The observation of discrepancies between different methods for identifying hypoxic tumours has led to the development of mRNA expression-based hypoxia profiles. These profiles are reported to more accurately identify hypoxic tumours by accounting for multiple hypoxia-associated factors (Toustrup et al, 2012). However, while this is promising for research applications, mRNA profile-based testing has not been broadly adopted in the clinic due to several logistical challenges. Currently, few mRNA profile-based tests are in routine clinical use for treatment selection in cancer; the most prominent of these is the Genomic Health 21-gene Recurrence Score test for predicting recurrence after anti-oestrogen therapy in early-stage breast cancer (Ross et al, 2008). However, this test may soon be replaced by a more clinically feasible four-component IHC-based equivalent, IHC4 (Cuzick et al, 2011).

The two-component ‘functional hypoxia’ signature (Ki67 and sCAIX) proposed in this study demonstrates a significant improvement over the use of sCAIX alone for identifying patients with poor prognosis. A Ki67/sCAIX-based IHC test could be developed and routinely applied in the clinic to detect functionally hypoxic tumours and direct the use of several promising treatment strategies (Wilson and Hay, 2011; Bose et al, 2013).
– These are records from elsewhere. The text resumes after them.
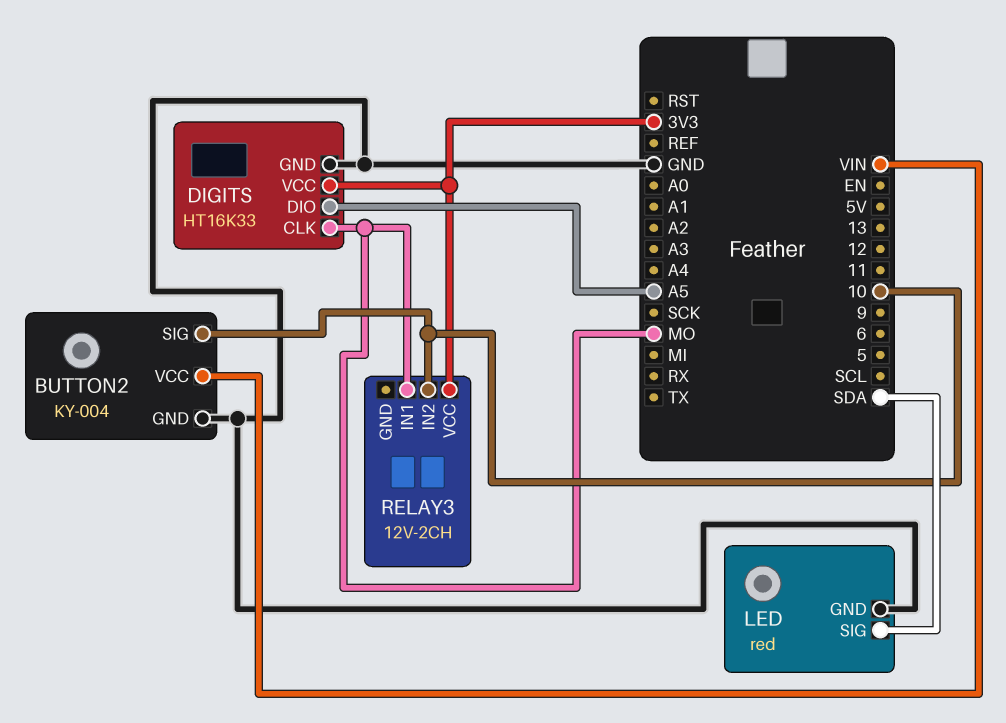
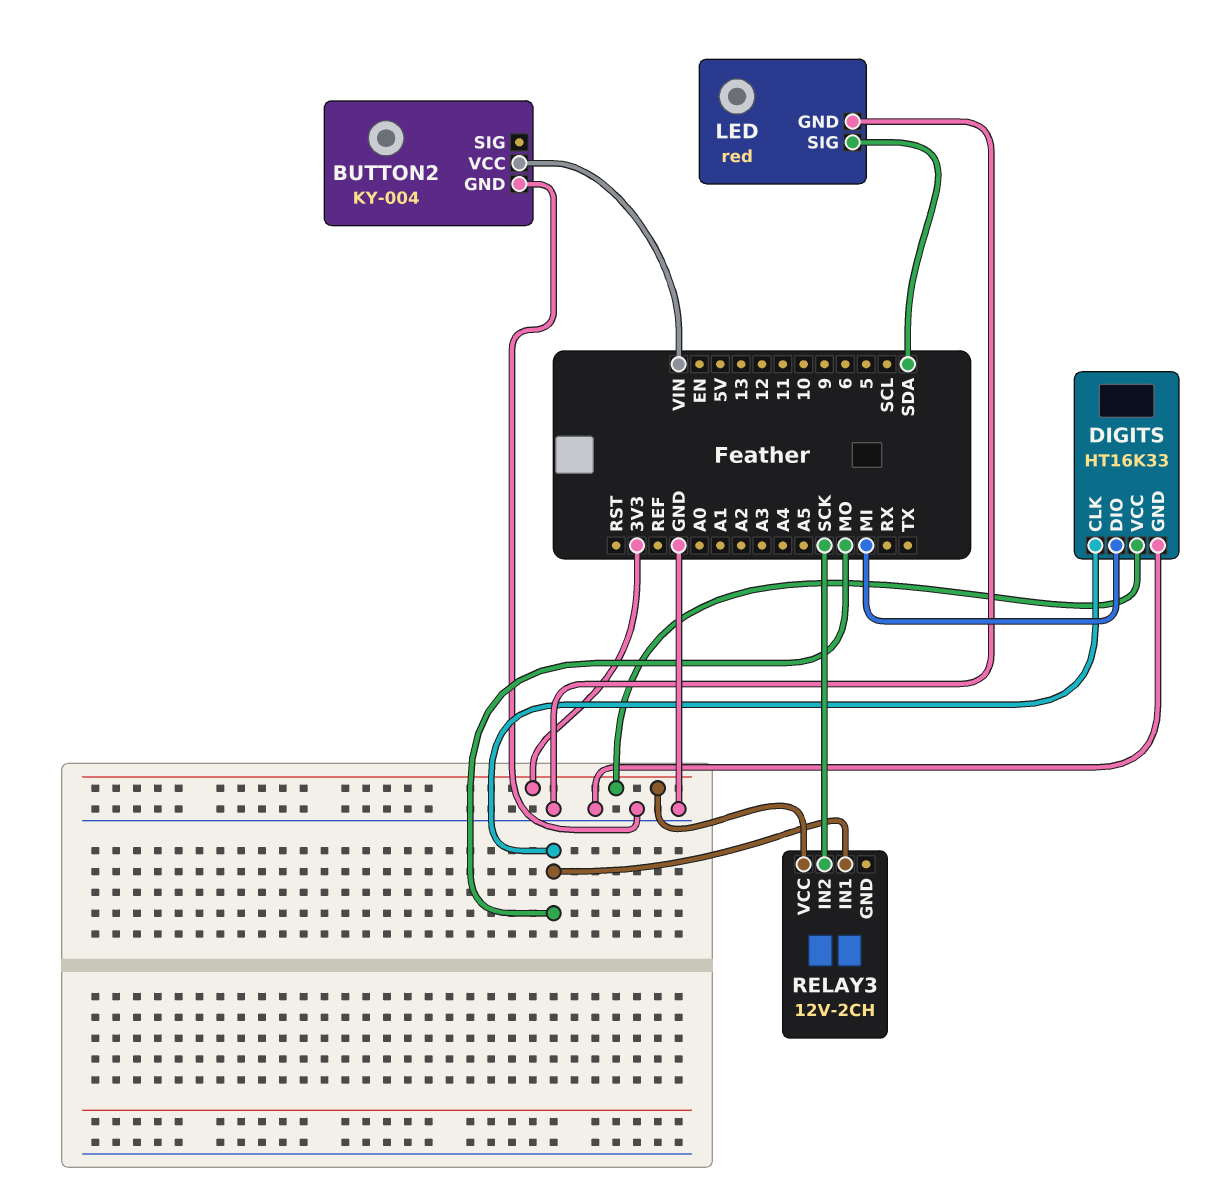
BUTTON2 pin SIG: 10 -> none
DIGITS pin DIO: A5 -> MI
RELAY3 pin IN2: 10 -> SCK

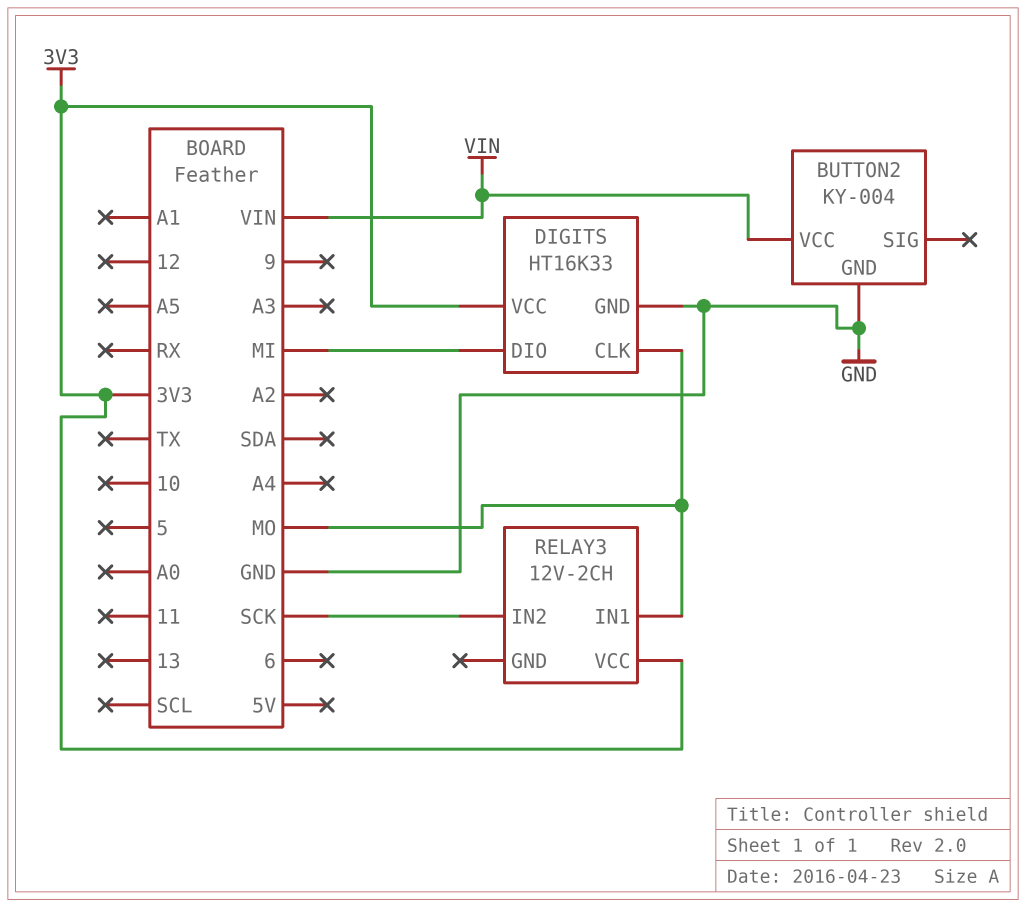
LED: red -> none
LED pin GND: GND -> none
LED pin SIG: SDA -> none

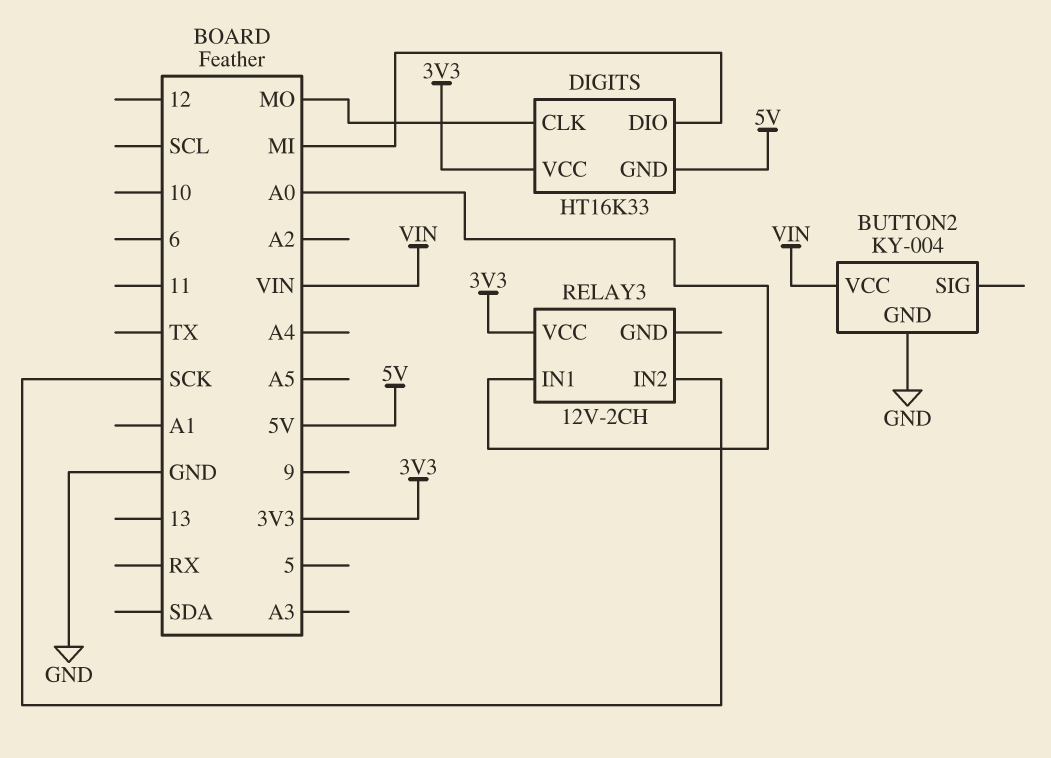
DIGITS pin GND: GND -> 5V
RELAY3 pin IN1: MO -> A0

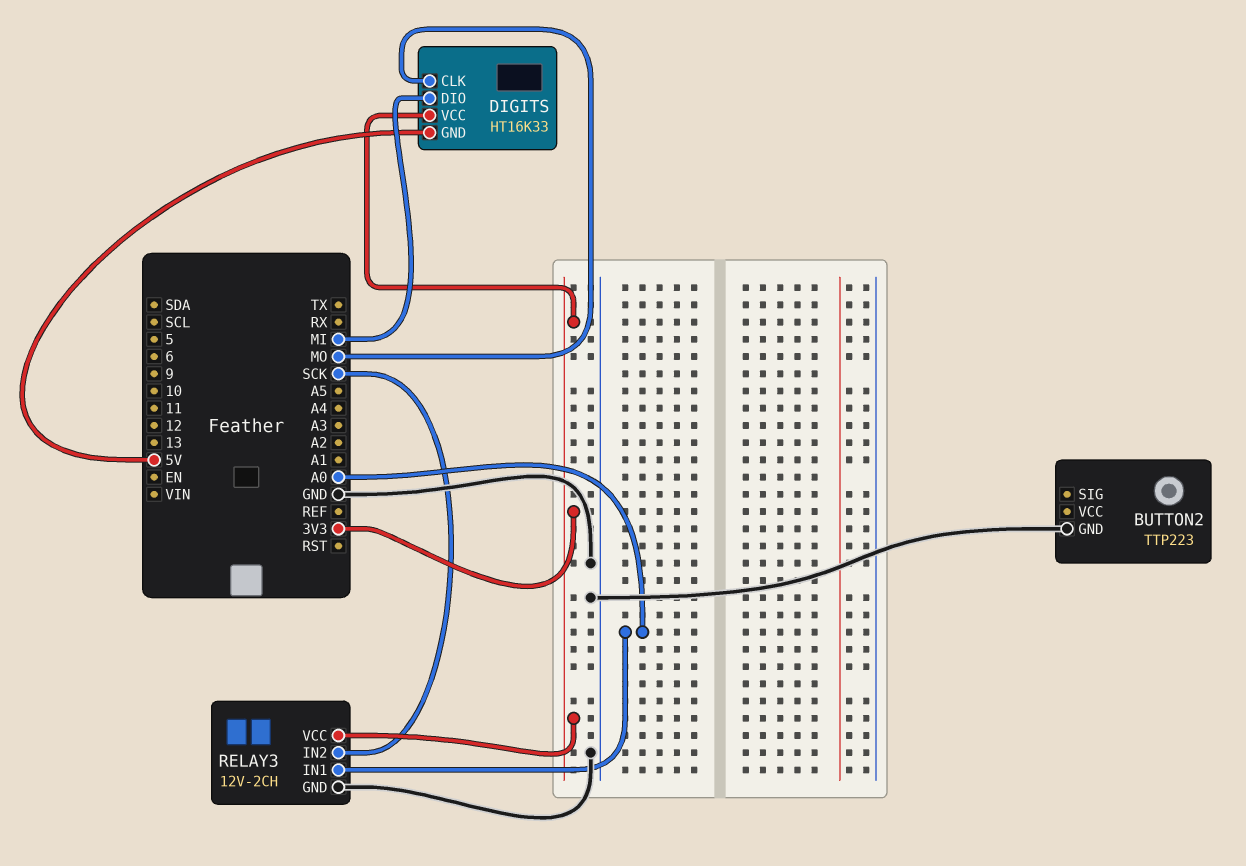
BUTTON2: KY-004 -> TTP223
BUTTON2 pin VCC: VIN -> none
RELAY3 pin GND: none -> GND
Also, such a test can be applied to tumours that are not treated surgically, to identify patients that will benefit from the addition of hypoxia-targeting/sensitising therapies to existing chemoradiation regimens. Additional biomarkers could potentially be incorporated to further tailor this signature to specific tumour types (Chi et al, 2006) or to specific hypoxia-sensitising/targeting treatments. However, testing the inclusion of additional markers will require a larger patient cohort than the one reported in this study.
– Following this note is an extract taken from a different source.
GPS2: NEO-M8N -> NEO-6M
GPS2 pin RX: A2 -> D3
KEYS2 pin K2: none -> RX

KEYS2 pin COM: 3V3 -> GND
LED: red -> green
Our study is limited by its retrospective design and the lack of corroborative pO2 or pimonidazole measurements. ECS is an important prognostic factor in OSCC and its incomplete reporting at the time that these patients were treated is a further limitation of our study. Additionally, the Ki67losCAIXhi group was relatively small, leading to the possibility of ‘over-fitting’ the data. This and the post-hoc definition of survival groups can both be addressed by replication in an independent OSCC cohort. However, our results strongly suggest that using combined sCAIX and tumour Ki67 expression, to account for hypoxia-independent CAIX expression, could lead to the development of a cost-effective and clinically feasible test to efficiently identify patients with unfavourable outcomes that may indicate functionally hypoxic tumours.